El Greco and snails
El Greco and snails (also music, everything is comparable) - Álvaro Zaldívar Gracia © Licanus 2014
Doménikos Theotokópoulos’s musical journey by Capella de Ministrers
Even though the idea seems to have been proposed by Dalí, the talkative genius, to other people, it is Oscar Tusquets, the Barcelona architect and designer, who best retells it at the beginning of his famous collection of essays, published in Barcelona by Anagrama in 1998, which bears that very title: Todo es comparable (“Everything is comparable”).
Inserted to prove “how entertaining it was to eat cargols a la llauna in the Durán [restaurant] at Figueres with Salvador Dalí”, Tusquets starts the remembered dialogue with a witty question/answer by the painter, “Did you realize that snails are like El Greco?
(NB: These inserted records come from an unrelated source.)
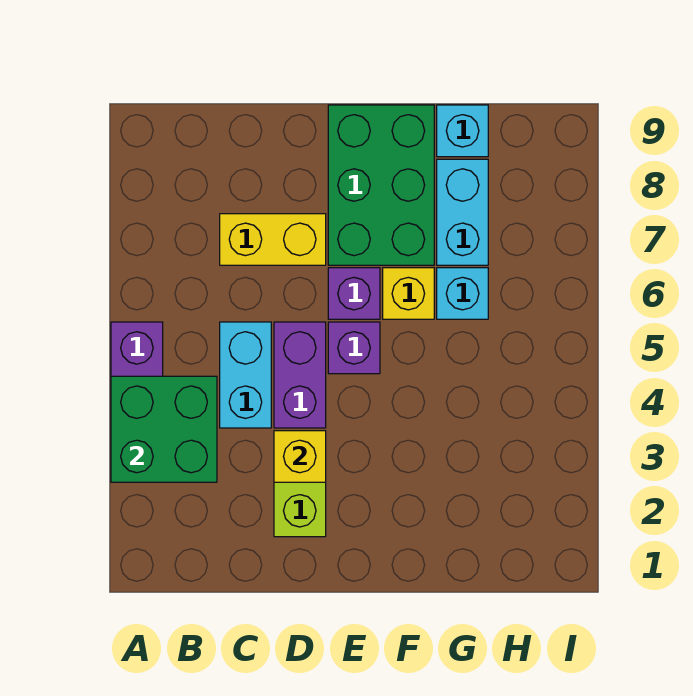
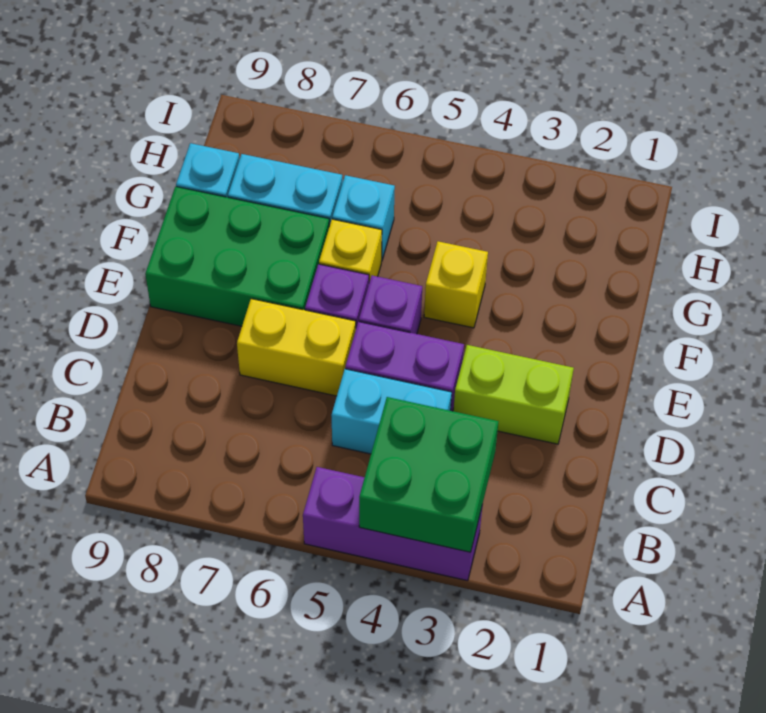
yellow brick C7:D7 level 1 -> yellow brick D6:D7 level 1
yellow brick D3 level 2 -> yellow brick F4 level 1

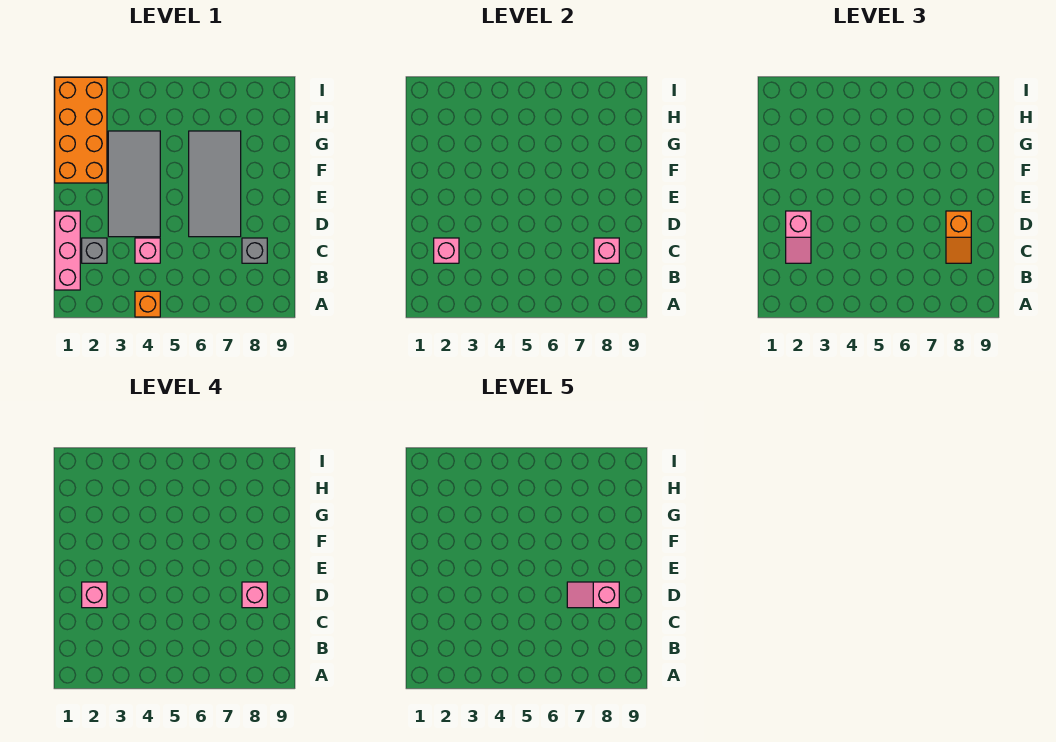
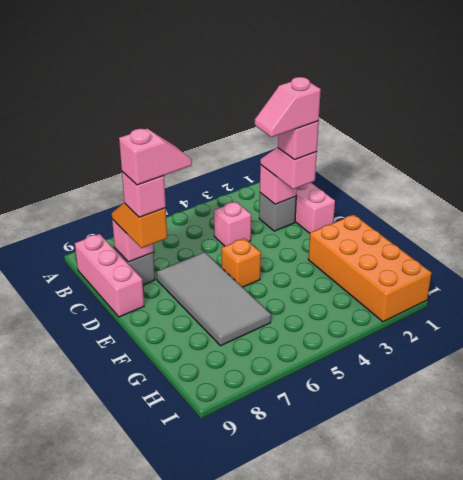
orange brick A4 level 1 -> orange brick E5 level 1
none -> pink brick B9:D9 level 1
none -> pink slope D2:D3 level 5 top 2
grey tile D3:G4 level 1 -> none

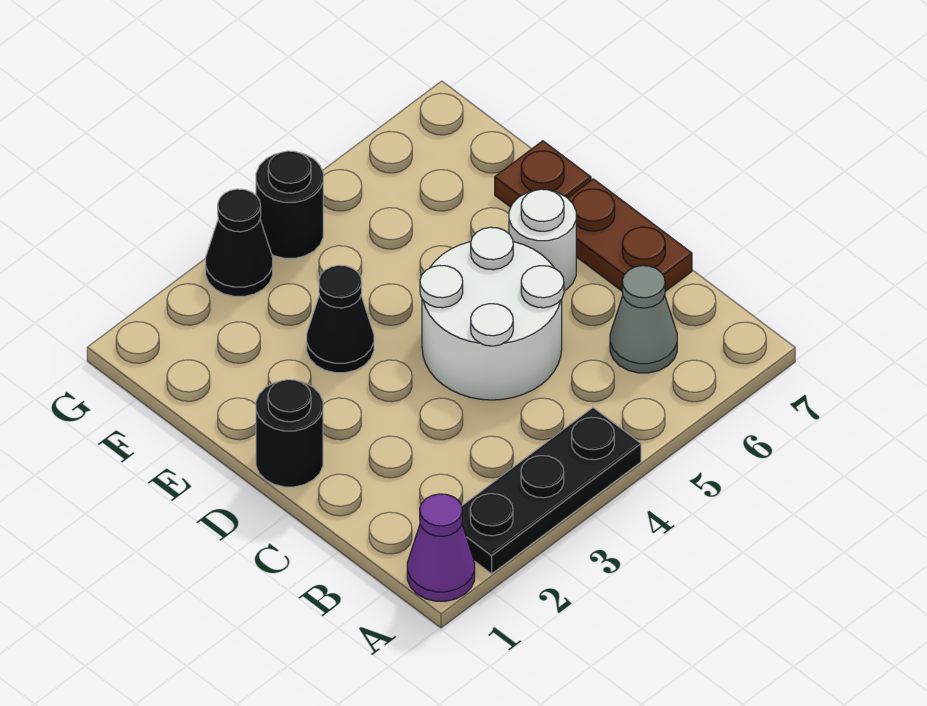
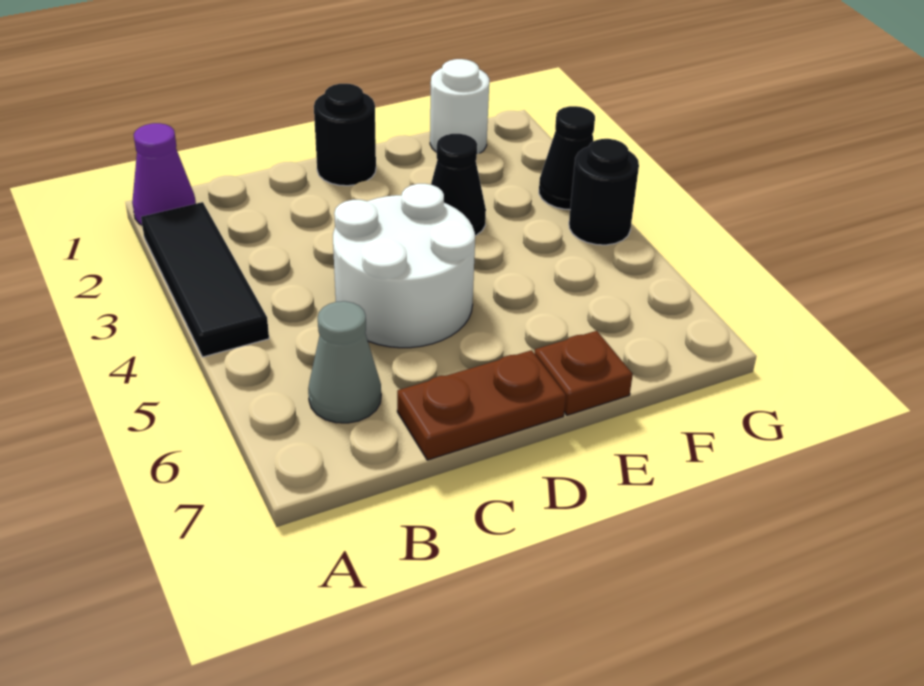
black plate A2:A4 level 1 -> black tile A2:A4 level 1
white round brick D6 level 1 -> white round brick F1 level 1

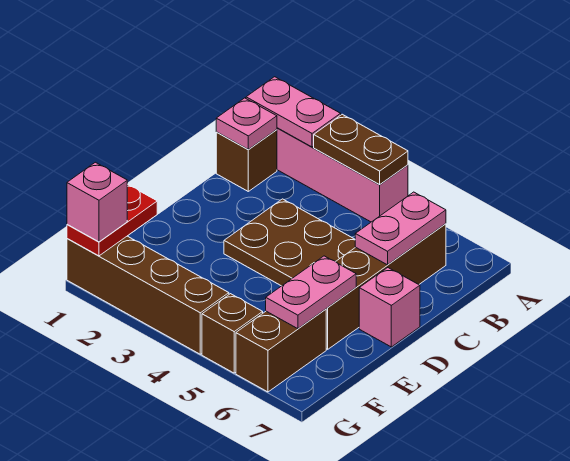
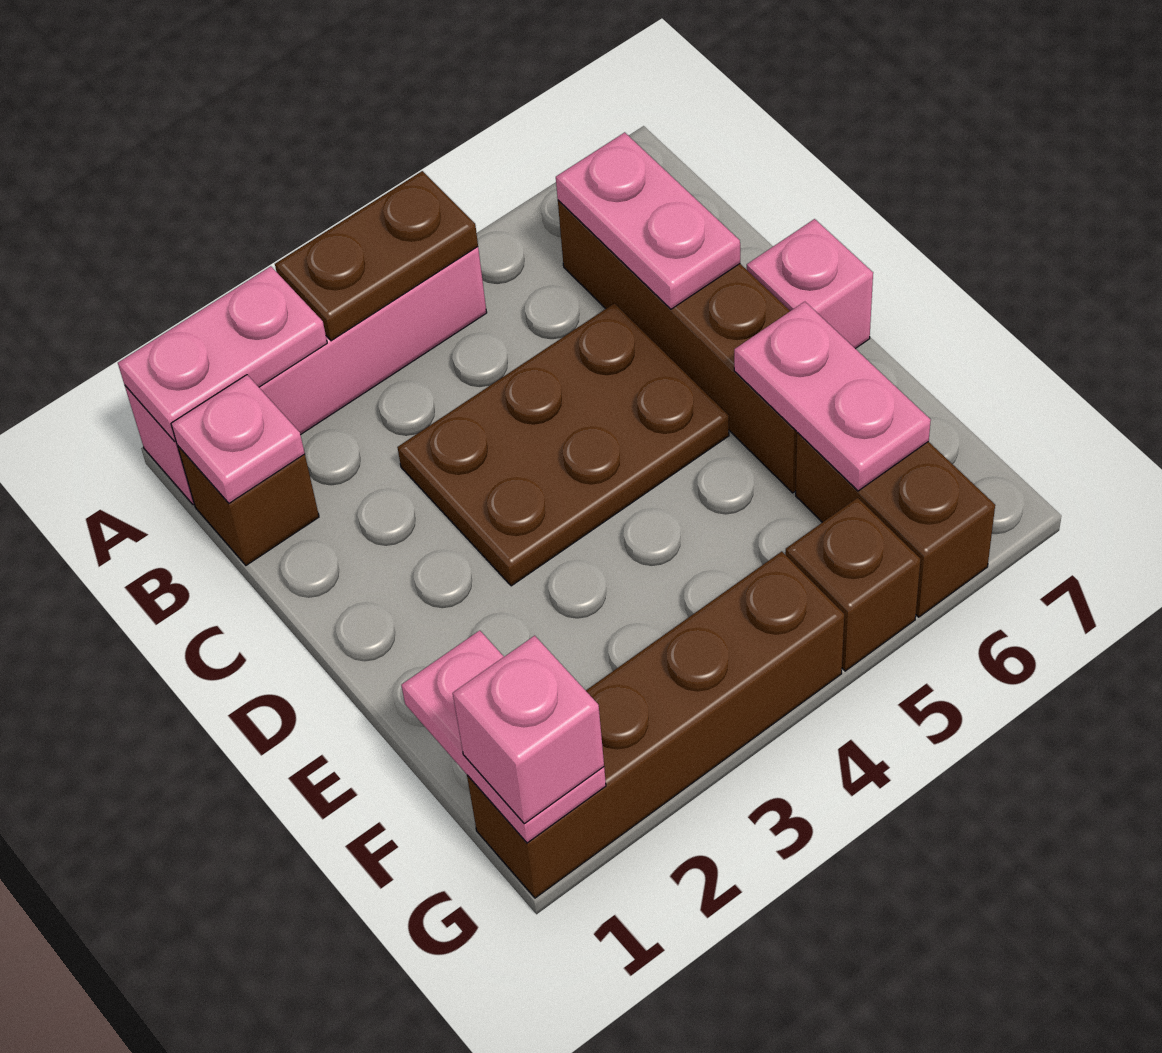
red plate F1:G1 level 2 -> pink plate F1:G1 level 2

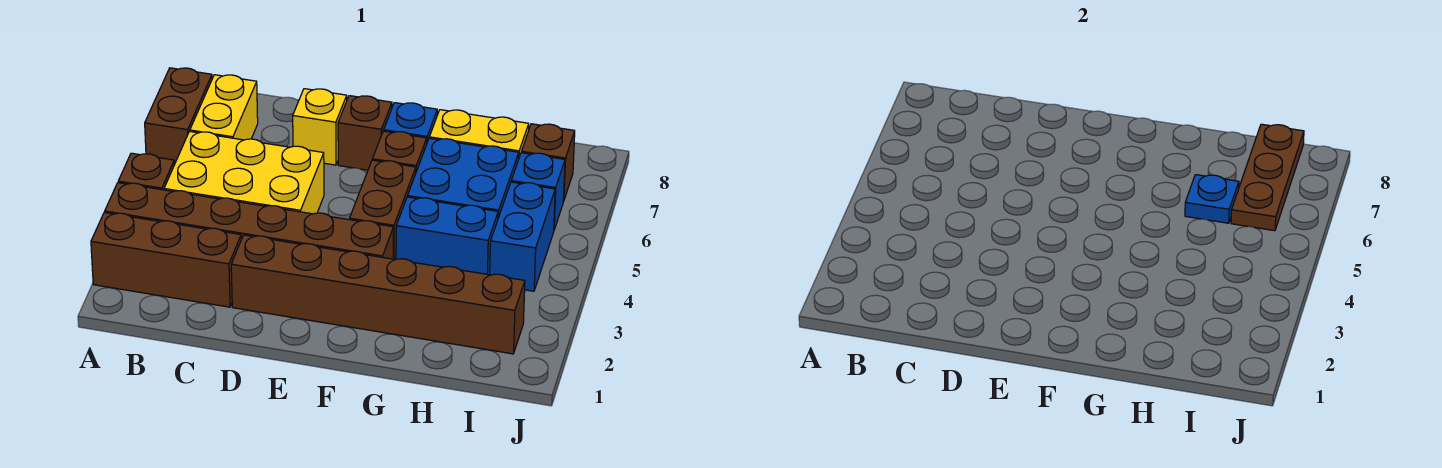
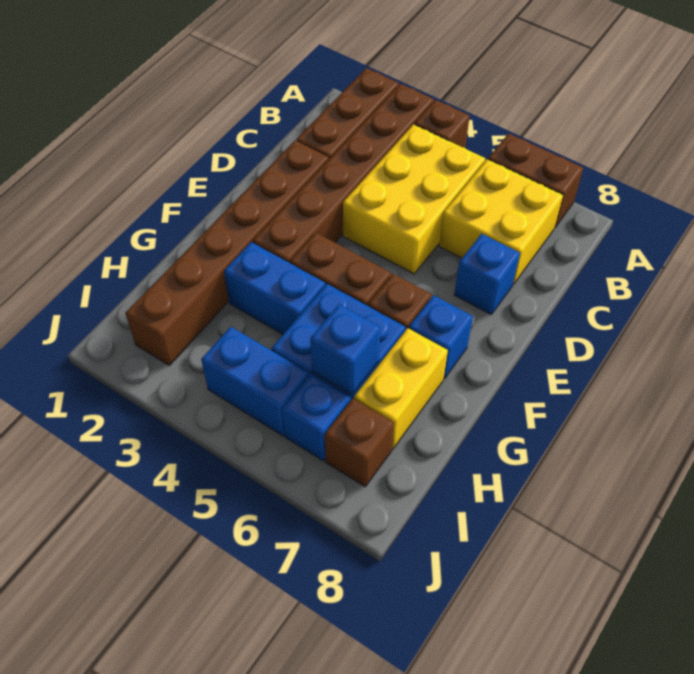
yellow brick B6:B7 level 1 -> yellow brick B6:C7 level 1
yellow brick D7 level 1 -> blue brick D7 level 1
brown brick E7 level 1 -> none
blue brick G4:H4 level 1 -> blue brick G3:G4 level 1
blue plate H6 level 2 -> blue brick H6 level 2
brown plate I6:I8 level 2 -> none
Indeed, like Domenicos Theotocopulos who, born in Crete, learns how to paint properly that sort of icons they do over there; but, as soon as he moves to Venice, his admiration for Tiziano and the influence of Tintoretto make him the most Venetian of all Venetians, the most sensual, colourful and expressive painter of the Republic; but then he arrives in Toledo, and suffering a traumatic conversion, turns austere, sober, Old Castilian, the knight with his hand on his breast, with an overflowing mysticism, the most sincere character of the eternal Spain.”